普通に考えたら、米10年債利回りが年初来の高値を大きく更新、一段の上昇に向かう可能性はあります。米景気の強い状況が続いていると見られるからです。
2023年後半の米GDPの“記録的に高い伸び”を見事予想してきたことで改めて注目が高くなっている、アトランタ連銀の経済予測モデル「GDPナウ」が、2月1日に更新した1~3月期の実質GDP伸び率の予想は、4.2%といった具合に高い数字でした。米景気は減速どころか再加速に向かっているとしたら、米金利の上昇が続くのも当然でしょう。
ただし、米金利を巡る要因のなかで、1年前とは違う部分があります。それは、米10年債利回りが年末年始に過去1年の平均値である52週MA(移動平均線)を断続的に下回った点です。
これは1年前には見られなかった現象であり、経験的には米10年債利回りがすでに5%で天井を打ち、金利低下トレンドに転換している可能性を示唆するものです(図表4参照)。
この金利低下トレンドへの転換がいわゆる「ダマシ」でなければ、それと逆行する金利上昇は飽くまで一時的で限定的にとどまり、過去の経験を今回に当てはめるとこの局面での米10年債利回りの上昇は最大でも4.2%を大きく越えない見通しとなります。
そんなふうに米金利上昇が限られるか、それとも年初来の高値更新、一段の上昇に向かうかが、2月の米ドル/円の行方を考える上での最大の焦点でしょう。

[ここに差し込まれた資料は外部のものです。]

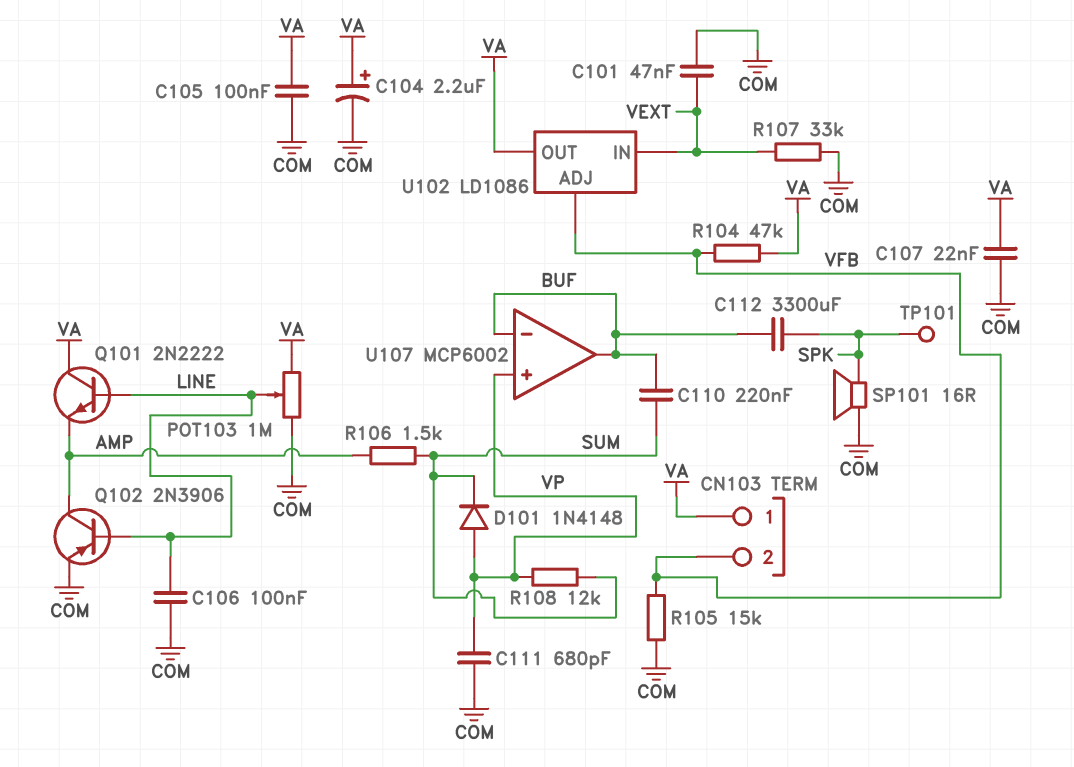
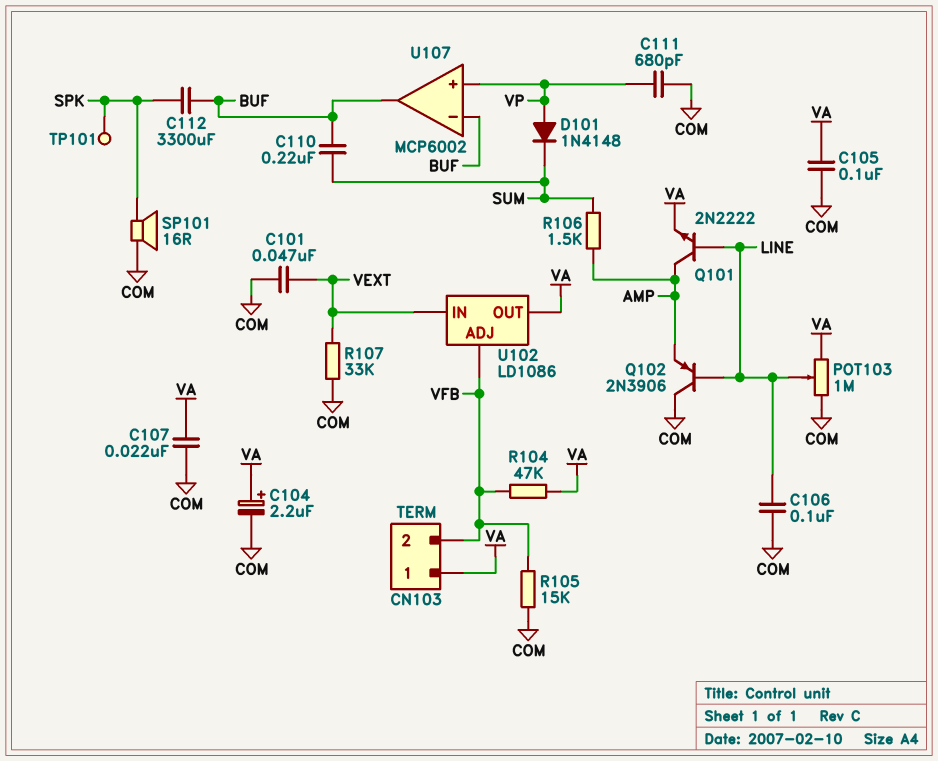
Q101: NPN 2N2222 (B LINE, C VA, E AMP) -> NPN 2N2222 (B LINE, C AMP, E VA)
Q102: PNP 2N3906 (B LINE, C AMP, E COM) -> PNP 2N3906 (B LINE, C COM, E AMP)
R108: 12k (SUM, VP) -> none

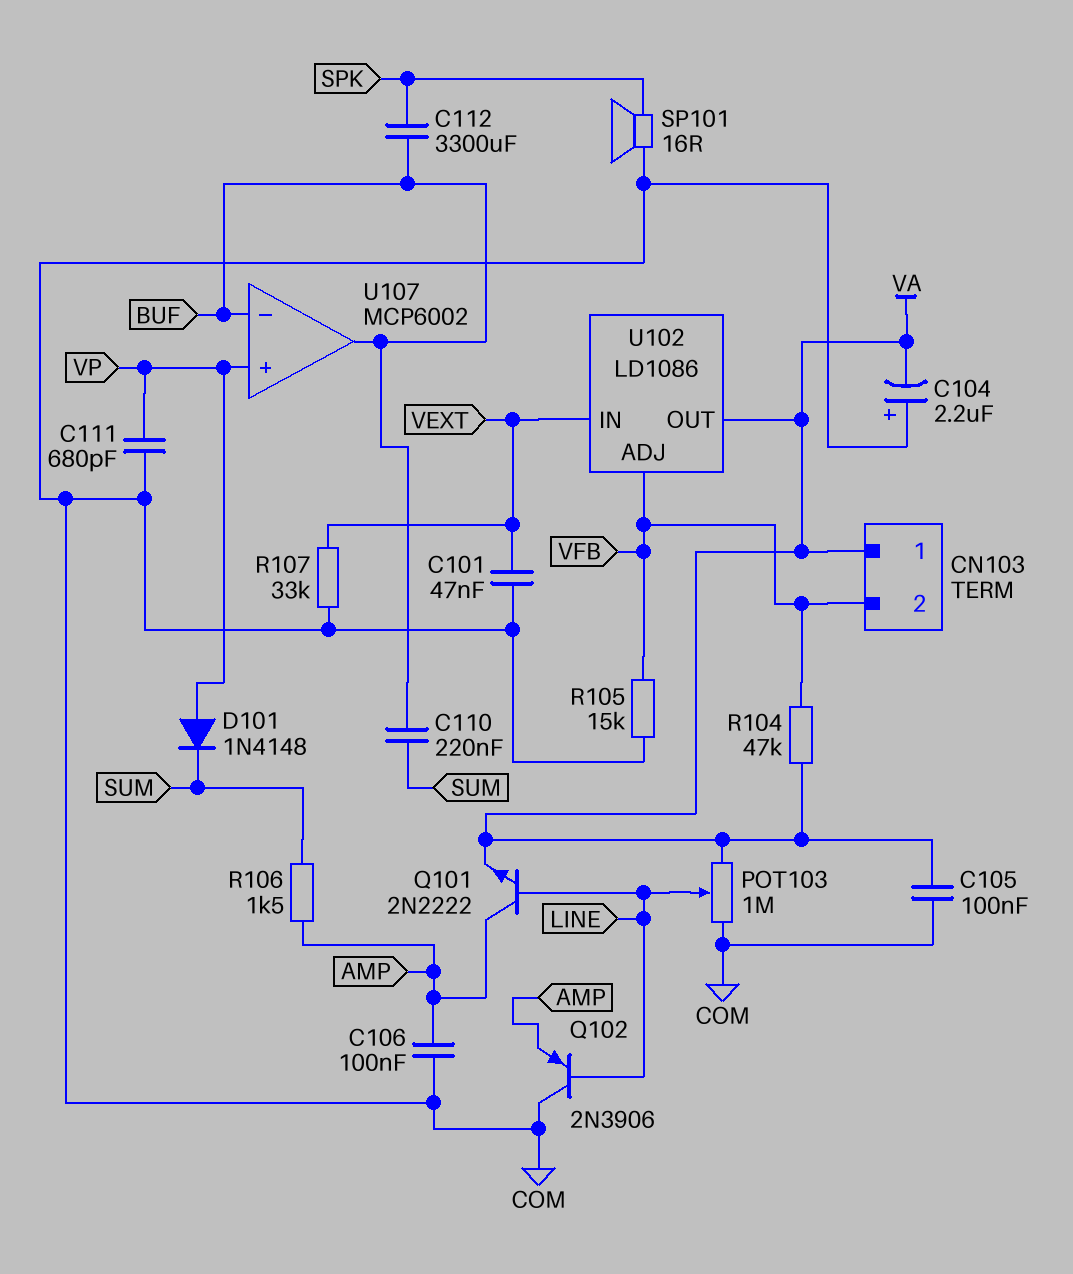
C104: 2.2uF (plus VA, minus COM) -> 2.2uF (plus COM, minus VA)
C106: 100nF (COM, LINE) -> 100nF (AMP, COM)
C107: 22nF (COM, VA) -> none
TP101: test point (SPK) -> none

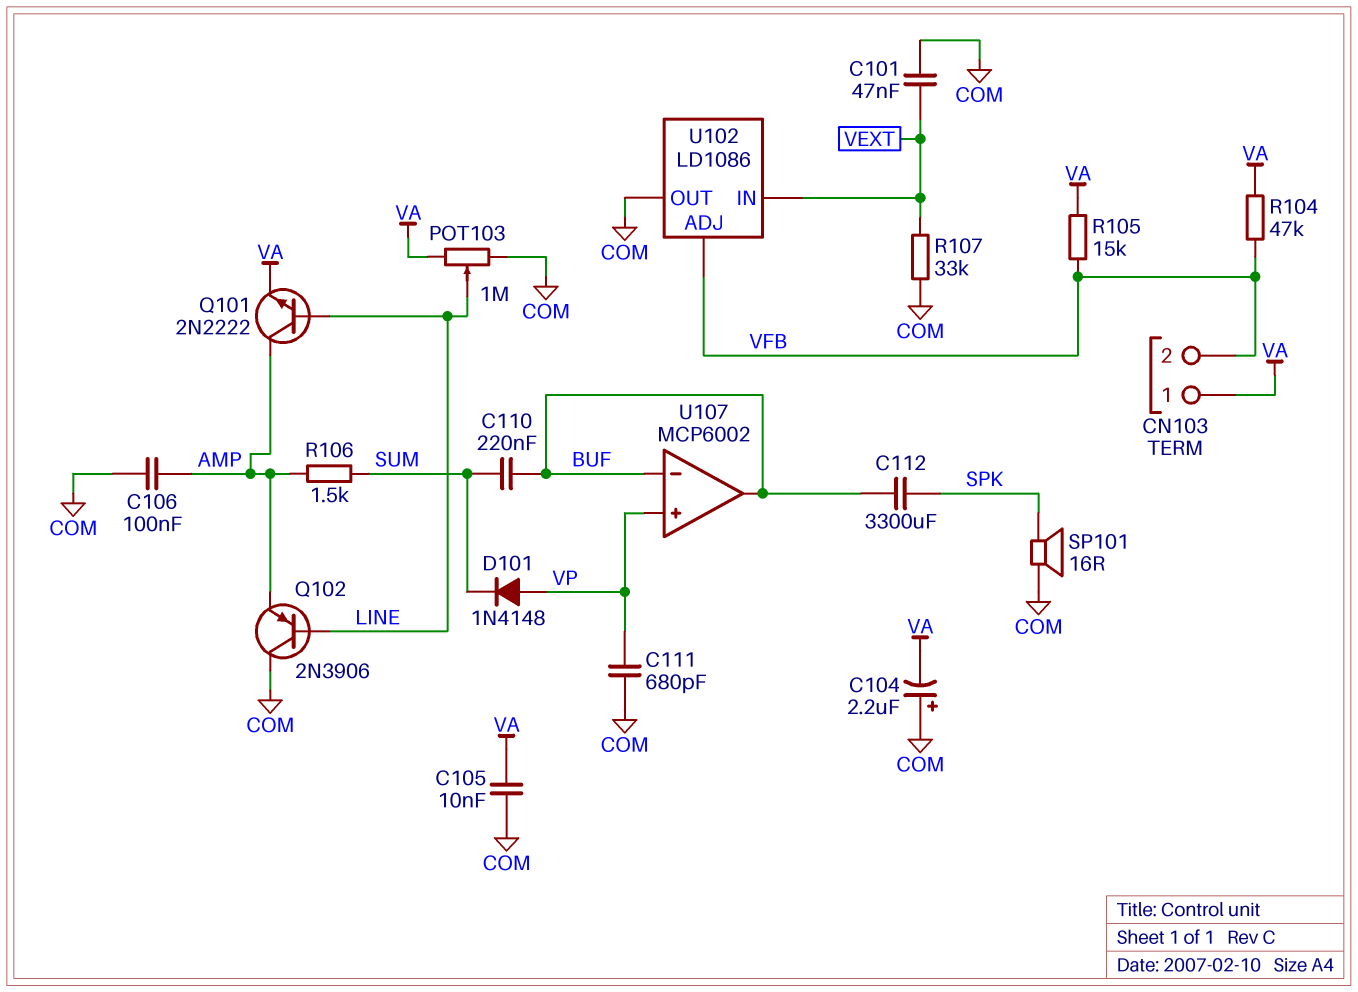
C105: 100nF (COM, VA) -> 10nF (COM, VA)
R105: 15k (COM, VFB) -> 15k (VA, VFB)
U102 pin OUT: VA -> COM

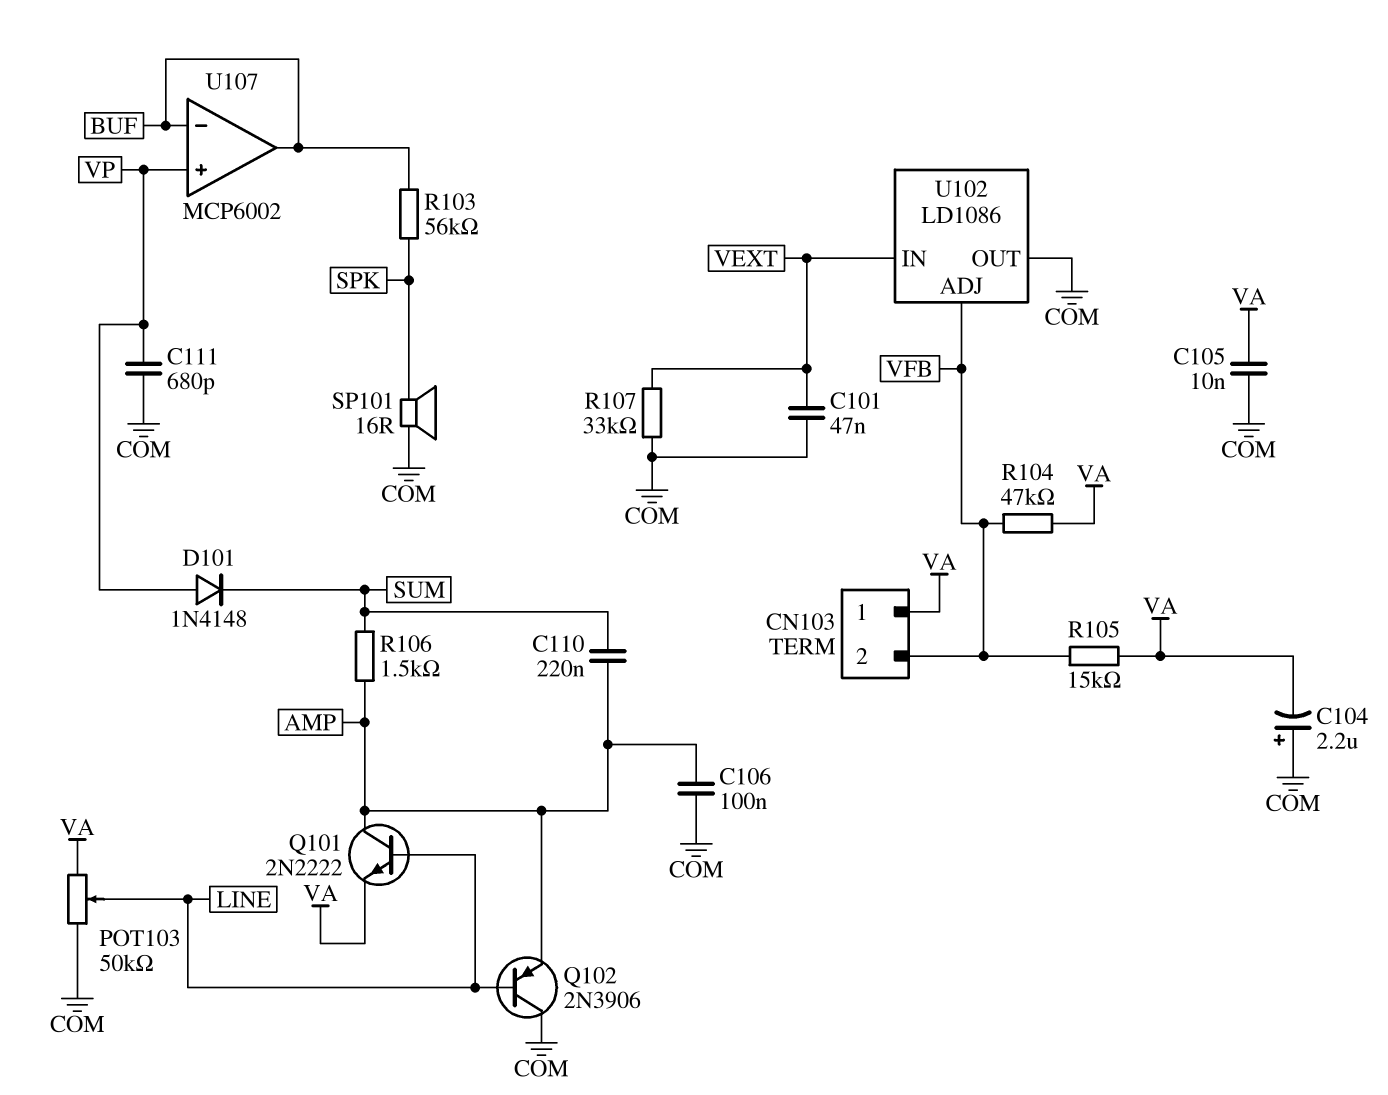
C110: 220nF (BUF, SUM) -> 220nF (AMP, SUM)
C112: 3300uF (BUF, SPK) -> none
POT103: 1M (COM, VA, wiper LINE) -> 50k (COM, VA, wiper LINE)
R103: none -> 56k (BUF, SPK)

米景気の強い状況が続くなかで、米金利が上昇し、それに連れる形で米ドル高が続くのは自然でしょう。それでもあえて、米ドル高・円安が限定的にとどまるなら、それはすでに円安が循環的な限界圏に達している可能性があるためでしょう。
円の総合力を示す実質実効レートには、5年MAを2割下回ると円安が終了するパターンがあり、足元では既にその段階に達しています(図表5参照)。円安が限界圏に達しているなら、更なる円安は限られ、「きっかけ」があれば円安は終了し円高に転換するといった見通しが基本になるでしょう。
一方で、強い米景気が続くなかでも米金利が限られるとしたら、その要因として米国債の需給要因はあるかもしれません。先週、米政府が当面の借入額を発表すると、債券の需給懸念が後退したとして米金利は大きく低下しました。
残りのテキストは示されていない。